Ericsson-LG
- Type: Joint venture
- Founded: 2010
- Headquarters: Headquarters: Seoul, South Korea 13F, Meritz Tower, Gangnam-gu Ericsson-LG, Seoul R&D Campus 12-13F, LG Gasan Digital Center, Geumcheon-gu
- Key people: Hannes Ekström, Haengman Heo
- Owner: Ericsson (75%) and LG Electronics (25%)
- Number of employees: 850 in South Korea
- Website: www.ericssonlg.com

= Ericsson-LG =

Joint venture company

Ericsson-LG is a joint venture company owned by the Swedish group Ericsson (75%) and the South Korean group LG Electronics (25%).
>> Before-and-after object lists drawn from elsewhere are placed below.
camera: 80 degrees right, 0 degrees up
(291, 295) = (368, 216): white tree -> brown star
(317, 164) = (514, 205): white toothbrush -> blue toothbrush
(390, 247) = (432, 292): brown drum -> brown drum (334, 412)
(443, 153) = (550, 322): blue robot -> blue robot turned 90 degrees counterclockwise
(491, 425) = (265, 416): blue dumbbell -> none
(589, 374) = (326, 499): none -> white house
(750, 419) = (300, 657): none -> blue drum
Founded in July 2010, Ericsson-LG designs and markets devices for telecommunications network operators and enterprises in South Korea.

Ericsson-LG has worked closely with three major service operators in South Korea: SKT, KT, and LG U+. As a core partner, Ericsson-LG has enabled operators to launch early commercialized services, namely CDMA and 5G, as well as play an important role in driving Korea as a key player in the global mobile communications market.
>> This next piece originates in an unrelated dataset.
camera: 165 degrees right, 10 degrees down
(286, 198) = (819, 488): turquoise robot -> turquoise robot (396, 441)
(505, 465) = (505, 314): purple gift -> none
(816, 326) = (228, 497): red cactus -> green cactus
In October 2022, Ericsson-LG appointed Hannes Ekström as the CEO and Joint Representative Director.

Initially founded as LG-Nortel in November 2005, Ericsson bought Nortel's stake in June 2010 and subsequently renamed the company LG-Ericsson. On March 22, 2012, Ericsson increased its stake to 75% and on September 1, 2012, LG-Ericsson changed its name to Ericsson-LG.

== Key Products and Services ==

Ericsson-LG’s key products and services has three primary business units: Networks, Cloud Software and Services, and Private Networks.

First, Networks provides the hardware, software, and related offerings for both radio access network (RAN) and mobile transport. The network technology covers Ericsson-LG’s end-to-end 5G platform and enables access to a full 5G deployment.

Second, Cloud Software and Services. This business unit includes solutions to core network and automation (new use cases with 5G that were previously not possible with 3G or 4G networks) and managed services, which advances network and IT operations as well as next-generation connectivity. Furthermore, for better service quality and successful 5G monetization, Ericsson-LG also offers solutions for services orchestration and telecom BSS. These solutions allow service providers to smoothly transition to cloud native software and automated operations.

Finally, there is private networks. Ericsson-LG offers private network solution, Ericsson Private 5G, for various industries to fit any organization’s digital transformation.